The typical response pattern is that mailings 1 and 2 will have a similar response, with number 2 often having slightly fewer click-throughs than number 1. Number 3 picks up the stragglers and undecided recipients, so the response will be much lower, but usually significant enough to justify the mailing. Please note that you shouldn't necessarily just blast out three mailings one after another. For example, you might piggyback your first offer onto a monthly newsletter, send the second offer separately as a special promotional mailing two weeks later, then finish the series with the final offer in the next month's newsletter.

It is useful to understand how the size of your lists is changing over time. By viewing how many people sign up for your lists each day, you can attempt to correlate list growth with other marketing activities that you may be conducting. It is also important to consider how many people are signing up for your lists versus how many are opting out of them. If your lists have been cleaned, and the overall list size is still shrinking, you need to reevaluate both your list acquisition strategy and the content relevancy of your mailings.
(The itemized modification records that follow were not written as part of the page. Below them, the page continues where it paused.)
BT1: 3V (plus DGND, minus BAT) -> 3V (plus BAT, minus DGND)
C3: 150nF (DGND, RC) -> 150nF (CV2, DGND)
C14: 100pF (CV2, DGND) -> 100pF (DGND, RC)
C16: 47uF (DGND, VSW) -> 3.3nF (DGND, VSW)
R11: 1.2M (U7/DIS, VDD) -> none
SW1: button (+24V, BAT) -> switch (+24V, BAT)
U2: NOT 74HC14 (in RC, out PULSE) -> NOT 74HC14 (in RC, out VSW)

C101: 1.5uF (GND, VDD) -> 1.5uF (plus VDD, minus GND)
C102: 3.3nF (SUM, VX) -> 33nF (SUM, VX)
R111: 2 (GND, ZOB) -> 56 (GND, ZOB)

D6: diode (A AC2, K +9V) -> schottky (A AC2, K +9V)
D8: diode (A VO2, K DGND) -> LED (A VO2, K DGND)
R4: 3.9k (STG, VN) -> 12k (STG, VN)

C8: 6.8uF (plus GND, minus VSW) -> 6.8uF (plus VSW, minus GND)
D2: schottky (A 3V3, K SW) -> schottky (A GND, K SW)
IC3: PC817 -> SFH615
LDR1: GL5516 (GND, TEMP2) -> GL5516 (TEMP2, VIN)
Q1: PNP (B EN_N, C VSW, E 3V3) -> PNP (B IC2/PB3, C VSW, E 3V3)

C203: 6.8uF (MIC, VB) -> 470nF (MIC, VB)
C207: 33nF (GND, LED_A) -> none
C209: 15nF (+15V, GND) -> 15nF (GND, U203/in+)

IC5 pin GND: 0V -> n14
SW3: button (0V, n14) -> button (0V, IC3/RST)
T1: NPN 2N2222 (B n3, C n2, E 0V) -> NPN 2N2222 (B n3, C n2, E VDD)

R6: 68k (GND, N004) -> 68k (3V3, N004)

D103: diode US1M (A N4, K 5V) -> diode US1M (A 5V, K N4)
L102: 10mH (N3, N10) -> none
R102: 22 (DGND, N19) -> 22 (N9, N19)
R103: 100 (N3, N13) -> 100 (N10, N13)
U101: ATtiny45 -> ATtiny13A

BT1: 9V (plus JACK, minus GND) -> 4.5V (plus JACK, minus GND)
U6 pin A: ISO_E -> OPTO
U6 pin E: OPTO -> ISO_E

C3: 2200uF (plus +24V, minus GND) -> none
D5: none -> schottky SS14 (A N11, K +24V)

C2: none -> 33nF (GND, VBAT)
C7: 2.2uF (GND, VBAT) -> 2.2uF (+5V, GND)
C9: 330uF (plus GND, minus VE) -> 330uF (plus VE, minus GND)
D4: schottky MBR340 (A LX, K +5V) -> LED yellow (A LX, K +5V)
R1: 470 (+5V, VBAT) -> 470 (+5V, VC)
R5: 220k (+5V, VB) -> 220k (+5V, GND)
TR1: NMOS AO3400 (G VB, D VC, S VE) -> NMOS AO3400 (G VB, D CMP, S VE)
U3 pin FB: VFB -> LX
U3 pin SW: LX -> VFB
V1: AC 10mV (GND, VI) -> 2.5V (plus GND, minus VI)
Testing is critical to optimizing your email marketing campaigns. But in order to test, you have to measure first. Make sure you have a way to collect detailed information about your mailings, preferably in an automatic way. Careful analysis of the actual metrics will give you the information you need to take your email campaigns to the next level.

As your knowledge about list building continues to grow, you will begin to see how list building fits into the overall scheme of things. Knowing how something relates to the rest of the world is important too.